この歴史的な伝統ある学会が、COVID-19パンデミックから2年が経過した状況で開催されますことは、歴史の節目として、新たな時代への旅立ちに符合しているようにも感じられます。JPW2022として開催されます両学会のポスターは二つの学会のポスターを合わせることで、真ん中の日本丸を両学会で支える構図となりますことは、我が国の創薬科学を両学会を中心に皆で手を取り合って進めて行こうという思いを表しております。

本稿を執筆しております2022年1月時点ではCOVID-19感染拡大は未だ留まるところを知りませんが、このパンデミックは既に世界中に大きな爪痕を残しております。その中で私が痛感致しましたのは、創薬科学の我が国の安全保障としての重要性であります。資源を持たない我が国は石油だけでなく、食料も輸入に頼っておりますことは国民の間で共有されていることかと存じますが、COVID-19に対する国産ワクチンおよび治療薬開発の遅れは我が国の国民の健康を守れないだけでなく、世界の中における貢献不足ばかりか、自国の存在感すら失わせる由々しき事態であります。

その意味で今回JPW2022として開催する意義は、2つの薬理学会の連携だけに留まらず、創薬科学に関連する多くの学会間での包括的な連携の端緒となり、それぞれの視点から我が国の創薬科学の未来を語り合う場となることにあります。

さらにもう一つ重要なことは、科学的に正しい「クスリ」の知識を、医療従事者・関係者のみならず、多くの方々が学べる場としての学会の役割です。これには学会会期中の対面セッションだけでなく、オンラインを積極的に活用することで、場所的な問題だけでなく日常の診療業務に従事せねばならない時間的な問題をクリアし、多くの皆さんが最新のクスリについて学ぶことが出来る場を提供出来ればと考えております。

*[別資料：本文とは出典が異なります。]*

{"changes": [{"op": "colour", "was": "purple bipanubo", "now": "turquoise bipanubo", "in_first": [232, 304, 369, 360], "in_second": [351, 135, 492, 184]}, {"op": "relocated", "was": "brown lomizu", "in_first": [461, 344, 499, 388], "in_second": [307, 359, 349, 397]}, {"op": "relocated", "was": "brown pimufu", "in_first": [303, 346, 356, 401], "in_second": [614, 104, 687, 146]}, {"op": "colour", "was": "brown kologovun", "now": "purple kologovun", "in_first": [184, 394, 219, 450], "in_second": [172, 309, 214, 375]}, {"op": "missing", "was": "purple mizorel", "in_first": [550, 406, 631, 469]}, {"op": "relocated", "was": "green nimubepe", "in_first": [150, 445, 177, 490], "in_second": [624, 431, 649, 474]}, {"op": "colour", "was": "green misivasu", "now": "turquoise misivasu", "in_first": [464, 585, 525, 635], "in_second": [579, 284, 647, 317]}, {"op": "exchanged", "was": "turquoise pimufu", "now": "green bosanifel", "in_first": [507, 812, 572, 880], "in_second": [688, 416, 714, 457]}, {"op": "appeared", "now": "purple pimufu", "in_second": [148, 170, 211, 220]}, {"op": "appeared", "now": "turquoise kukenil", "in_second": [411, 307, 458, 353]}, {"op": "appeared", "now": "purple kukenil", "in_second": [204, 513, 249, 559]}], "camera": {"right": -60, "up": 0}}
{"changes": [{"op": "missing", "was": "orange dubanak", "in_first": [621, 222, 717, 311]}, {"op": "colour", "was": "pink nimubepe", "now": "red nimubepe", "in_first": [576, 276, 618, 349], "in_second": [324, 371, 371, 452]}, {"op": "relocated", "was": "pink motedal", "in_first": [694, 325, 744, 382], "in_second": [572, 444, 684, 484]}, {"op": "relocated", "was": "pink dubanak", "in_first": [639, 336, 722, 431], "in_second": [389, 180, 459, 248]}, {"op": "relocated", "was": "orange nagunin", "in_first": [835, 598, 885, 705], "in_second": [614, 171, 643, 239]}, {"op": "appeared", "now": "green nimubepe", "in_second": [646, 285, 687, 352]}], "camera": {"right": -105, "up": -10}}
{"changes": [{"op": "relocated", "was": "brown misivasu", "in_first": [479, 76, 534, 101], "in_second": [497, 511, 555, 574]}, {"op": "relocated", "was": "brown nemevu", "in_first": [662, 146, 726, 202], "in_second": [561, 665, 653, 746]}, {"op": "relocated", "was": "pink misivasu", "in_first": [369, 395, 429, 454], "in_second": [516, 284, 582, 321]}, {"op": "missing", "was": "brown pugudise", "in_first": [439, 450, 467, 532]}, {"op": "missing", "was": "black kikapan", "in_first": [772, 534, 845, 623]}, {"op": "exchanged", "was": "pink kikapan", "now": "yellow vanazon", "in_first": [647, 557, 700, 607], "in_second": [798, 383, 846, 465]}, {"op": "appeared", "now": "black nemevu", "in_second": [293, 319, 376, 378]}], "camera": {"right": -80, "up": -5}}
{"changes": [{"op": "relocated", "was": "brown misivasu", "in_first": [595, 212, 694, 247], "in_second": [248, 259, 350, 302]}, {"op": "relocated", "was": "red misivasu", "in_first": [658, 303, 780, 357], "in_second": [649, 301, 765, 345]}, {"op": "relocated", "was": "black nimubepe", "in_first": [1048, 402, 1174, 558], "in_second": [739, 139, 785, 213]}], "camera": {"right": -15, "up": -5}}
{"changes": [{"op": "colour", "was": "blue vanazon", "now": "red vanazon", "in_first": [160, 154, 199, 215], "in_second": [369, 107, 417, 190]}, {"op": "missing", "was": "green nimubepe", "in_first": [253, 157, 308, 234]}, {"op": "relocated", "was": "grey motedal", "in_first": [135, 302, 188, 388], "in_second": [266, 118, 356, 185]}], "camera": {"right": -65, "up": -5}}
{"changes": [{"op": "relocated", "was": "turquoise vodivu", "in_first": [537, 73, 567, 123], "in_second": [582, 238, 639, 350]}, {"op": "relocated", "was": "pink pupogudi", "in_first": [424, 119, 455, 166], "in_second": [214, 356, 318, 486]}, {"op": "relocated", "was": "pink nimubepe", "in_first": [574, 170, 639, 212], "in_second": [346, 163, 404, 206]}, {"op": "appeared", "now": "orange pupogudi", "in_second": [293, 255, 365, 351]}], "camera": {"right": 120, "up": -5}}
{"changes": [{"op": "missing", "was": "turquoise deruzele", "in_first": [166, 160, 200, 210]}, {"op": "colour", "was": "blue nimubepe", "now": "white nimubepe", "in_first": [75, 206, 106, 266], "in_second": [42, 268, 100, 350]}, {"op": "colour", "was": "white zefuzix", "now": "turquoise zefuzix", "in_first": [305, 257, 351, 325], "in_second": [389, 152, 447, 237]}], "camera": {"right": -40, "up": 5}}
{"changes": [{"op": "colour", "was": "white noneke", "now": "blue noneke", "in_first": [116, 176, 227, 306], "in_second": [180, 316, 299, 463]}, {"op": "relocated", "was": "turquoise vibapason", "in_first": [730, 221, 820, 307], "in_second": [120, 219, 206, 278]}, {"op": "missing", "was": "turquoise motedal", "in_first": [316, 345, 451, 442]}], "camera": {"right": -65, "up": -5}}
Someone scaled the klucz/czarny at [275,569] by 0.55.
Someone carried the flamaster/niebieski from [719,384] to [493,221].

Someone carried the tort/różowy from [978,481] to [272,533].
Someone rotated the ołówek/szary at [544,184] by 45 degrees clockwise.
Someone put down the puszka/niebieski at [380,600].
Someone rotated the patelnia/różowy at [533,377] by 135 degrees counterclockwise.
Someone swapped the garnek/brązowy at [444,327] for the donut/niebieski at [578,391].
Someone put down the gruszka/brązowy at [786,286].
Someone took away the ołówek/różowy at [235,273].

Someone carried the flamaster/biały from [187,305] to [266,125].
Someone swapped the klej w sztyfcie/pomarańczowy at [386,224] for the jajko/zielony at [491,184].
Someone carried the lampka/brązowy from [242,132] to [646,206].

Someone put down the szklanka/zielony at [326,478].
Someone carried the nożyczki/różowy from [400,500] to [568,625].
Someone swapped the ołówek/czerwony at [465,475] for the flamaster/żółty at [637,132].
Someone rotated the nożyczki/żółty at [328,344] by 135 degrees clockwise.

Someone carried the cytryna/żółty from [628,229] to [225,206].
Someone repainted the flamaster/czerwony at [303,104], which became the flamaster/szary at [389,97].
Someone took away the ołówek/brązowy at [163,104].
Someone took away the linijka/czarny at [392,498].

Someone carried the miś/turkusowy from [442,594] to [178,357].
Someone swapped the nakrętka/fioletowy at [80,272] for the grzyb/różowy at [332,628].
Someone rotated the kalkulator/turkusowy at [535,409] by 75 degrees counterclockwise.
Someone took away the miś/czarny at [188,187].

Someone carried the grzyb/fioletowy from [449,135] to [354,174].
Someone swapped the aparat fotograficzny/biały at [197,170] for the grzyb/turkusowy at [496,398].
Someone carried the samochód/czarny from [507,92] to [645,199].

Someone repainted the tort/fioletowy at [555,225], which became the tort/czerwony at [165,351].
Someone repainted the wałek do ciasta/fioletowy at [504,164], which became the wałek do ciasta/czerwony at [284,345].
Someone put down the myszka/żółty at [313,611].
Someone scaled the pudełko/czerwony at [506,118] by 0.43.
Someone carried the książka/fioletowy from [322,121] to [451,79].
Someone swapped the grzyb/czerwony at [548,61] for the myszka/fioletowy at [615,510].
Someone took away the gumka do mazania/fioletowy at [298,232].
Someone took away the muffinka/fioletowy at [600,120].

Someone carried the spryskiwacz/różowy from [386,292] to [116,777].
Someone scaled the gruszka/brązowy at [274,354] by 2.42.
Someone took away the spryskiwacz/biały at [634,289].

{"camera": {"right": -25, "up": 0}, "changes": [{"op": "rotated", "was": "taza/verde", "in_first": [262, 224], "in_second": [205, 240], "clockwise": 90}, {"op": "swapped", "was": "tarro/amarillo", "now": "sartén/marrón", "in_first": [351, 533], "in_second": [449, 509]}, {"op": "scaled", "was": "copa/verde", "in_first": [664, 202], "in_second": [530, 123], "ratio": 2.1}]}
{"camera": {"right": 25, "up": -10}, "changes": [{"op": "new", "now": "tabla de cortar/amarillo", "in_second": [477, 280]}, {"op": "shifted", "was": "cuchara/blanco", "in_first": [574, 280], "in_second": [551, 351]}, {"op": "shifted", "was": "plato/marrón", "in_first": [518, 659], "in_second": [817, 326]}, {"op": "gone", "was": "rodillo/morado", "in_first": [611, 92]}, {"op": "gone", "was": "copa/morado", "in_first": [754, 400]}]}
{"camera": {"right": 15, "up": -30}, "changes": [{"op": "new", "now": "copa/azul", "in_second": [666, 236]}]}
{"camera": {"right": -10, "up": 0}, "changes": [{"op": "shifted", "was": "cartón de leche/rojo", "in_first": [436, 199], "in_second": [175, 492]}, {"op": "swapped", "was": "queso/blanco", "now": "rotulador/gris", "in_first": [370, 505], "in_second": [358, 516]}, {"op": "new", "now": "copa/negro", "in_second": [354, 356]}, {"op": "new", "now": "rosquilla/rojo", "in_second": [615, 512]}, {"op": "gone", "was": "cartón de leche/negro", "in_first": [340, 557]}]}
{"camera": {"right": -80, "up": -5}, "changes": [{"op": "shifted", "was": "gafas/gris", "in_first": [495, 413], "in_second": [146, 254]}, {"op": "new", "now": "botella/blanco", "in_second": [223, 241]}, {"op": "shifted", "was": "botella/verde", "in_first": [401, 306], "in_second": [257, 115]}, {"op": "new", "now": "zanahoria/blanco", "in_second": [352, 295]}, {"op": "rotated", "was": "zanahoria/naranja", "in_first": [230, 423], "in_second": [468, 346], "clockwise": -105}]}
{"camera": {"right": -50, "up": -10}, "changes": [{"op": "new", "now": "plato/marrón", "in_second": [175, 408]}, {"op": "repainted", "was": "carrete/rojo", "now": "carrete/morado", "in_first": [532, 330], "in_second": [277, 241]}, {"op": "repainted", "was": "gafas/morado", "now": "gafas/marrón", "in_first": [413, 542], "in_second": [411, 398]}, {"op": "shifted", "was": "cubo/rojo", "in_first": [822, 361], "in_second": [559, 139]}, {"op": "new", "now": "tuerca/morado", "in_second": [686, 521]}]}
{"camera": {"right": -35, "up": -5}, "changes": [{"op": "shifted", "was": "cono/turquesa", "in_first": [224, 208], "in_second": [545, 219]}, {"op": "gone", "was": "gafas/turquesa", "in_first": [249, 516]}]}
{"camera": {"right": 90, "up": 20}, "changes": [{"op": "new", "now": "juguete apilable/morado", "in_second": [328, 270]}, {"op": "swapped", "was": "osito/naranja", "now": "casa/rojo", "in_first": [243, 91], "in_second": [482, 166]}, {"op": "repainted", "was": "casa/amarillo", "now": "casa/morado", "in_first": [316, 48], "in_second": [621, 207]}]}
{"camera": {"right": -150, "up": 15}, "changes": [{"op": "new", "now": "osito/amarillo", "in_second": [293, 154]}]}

本年会では、こうした背景を踏まえ、「つなけよう、つながろう」を両学会共通のスローガンとして掲げました。私見ではございますが、学会とは研究そして教育を目的として、様々な領域から多くの人が集う、言わば「祭」の場と考えております。今回のJPW2022/第96回年会は、薬理学会・臨床薬理学会を中心に創薬科学関連の方々が集い、「創薬」という神輿を担ぐ「薬理学まつり」です。COVID-19により分断された様々な違いを乗り越えてこのまつりに集う全ての皆さまが、知らないうちに大きな輪を作ってゆく。

「つなげよう、つながろう」

のスローガンには、そんな我々の思いが込められております。

是非多くの皆様の積極的なご参加とお力添えを賜りますよう、何卒よろしくお願い申し上げます。